Statistics Key Concepts: A Comprehensive Guide

Measures of Central Tendency

Measures of central tendency are statistical metrics used to describe the center or typical value of a dataset. They summarize data distribution by identifying a single representative value. Common measures include mean, median, and mode.

Regression

Regression analyzes relationships between a dependent variable and one or more independent variables. It predicts the dependent variable based on independent variable values and assesses relationship strength.

Types of Regression

  • Linear Regression: Models a straight-line relationship.
  • Logistic Regression: Predicts probabilities of categorical outcomes.
  • Polynomial Regression: Models non-linear relationships.

Normal Distribution

A Normal Distribution (Gaussian distribution) is a symmetric, bell-shaped probability distribution. The mean, median, and mode are equal, with data clustered around the mean.

Standard Normal Distribution

A special case of normal distribution with a mean of 0 and a standard deviation of 1. Data is represented as z-scores, indicating standard deviations from the mean.

Measurement Scales

Measurement scales assign values to variables for analysis and comparison.

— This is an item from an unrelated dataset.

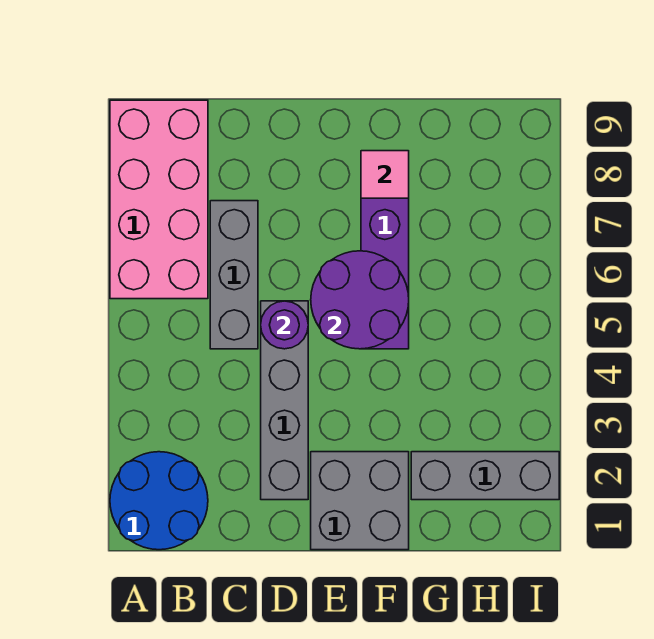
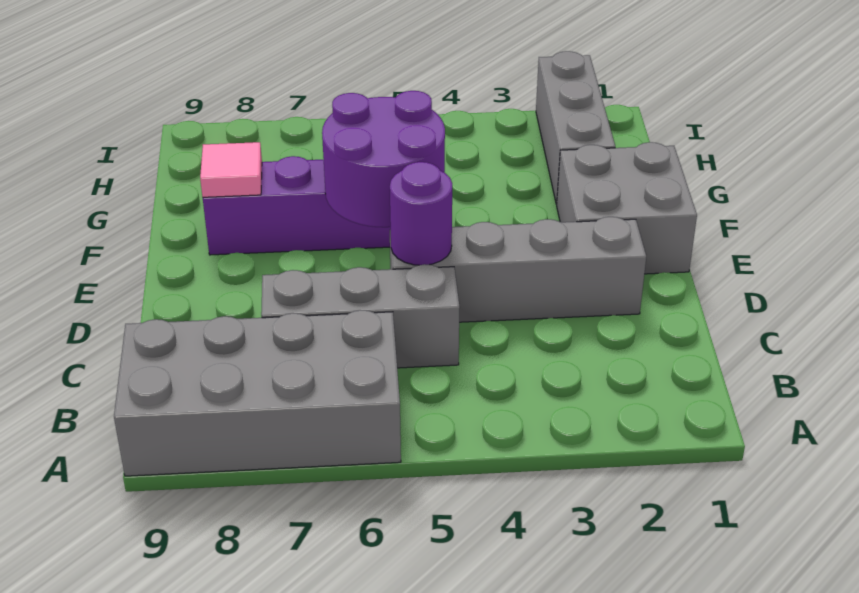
blue round brick A1:B2 level 1 -> none
pink brick A6:B9 level 1 -> grey brick A6:B9 level 1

  • Nominal Scale: Categorizes items with names/labels (e.g., gender).
  • Ordinal Scale: Orders categories without equal intervals (e.g., satisfaction levels).
  • Interval Scale: Meaningful differences between values, no true zero (e.g., temperature).
  • Ratio Scale: Equal intervals and a true zero, enabling ratios (e.g., height).

Correlation

Correlation measures the relationship between two variables.

  • Positive Correlation: Variables increase/decrease together.
  • Negative Correlation: One variable increases as the other decreases.
  • Zero Correlation: No relationship.

The correlation coefficient (r) ranges from -1 (perfect negative) to +1 (perfect positive).

Probability

Probability quantifies the likelihood of an event (0 to 1). It’s calculated as favorable outcomes divided by total possible outcomes.

Discrete and Continuous Random Variables

Discrete: Countable distinct values (e.g., die roll).

Continuous: Infinite values within a range (e.g., height).

Poisson Distribution

Models the probability of event occurrences within a fixed interval, assuming independence and a constant average rate.

Estimation

Approximating a value based on available information when exact data is unavailable.

Skewness and Kurtosis

Skewness: Measures distribution asymmetry (left/right skew).

Kurtosis: Measures distribution “tailedness” (outliers).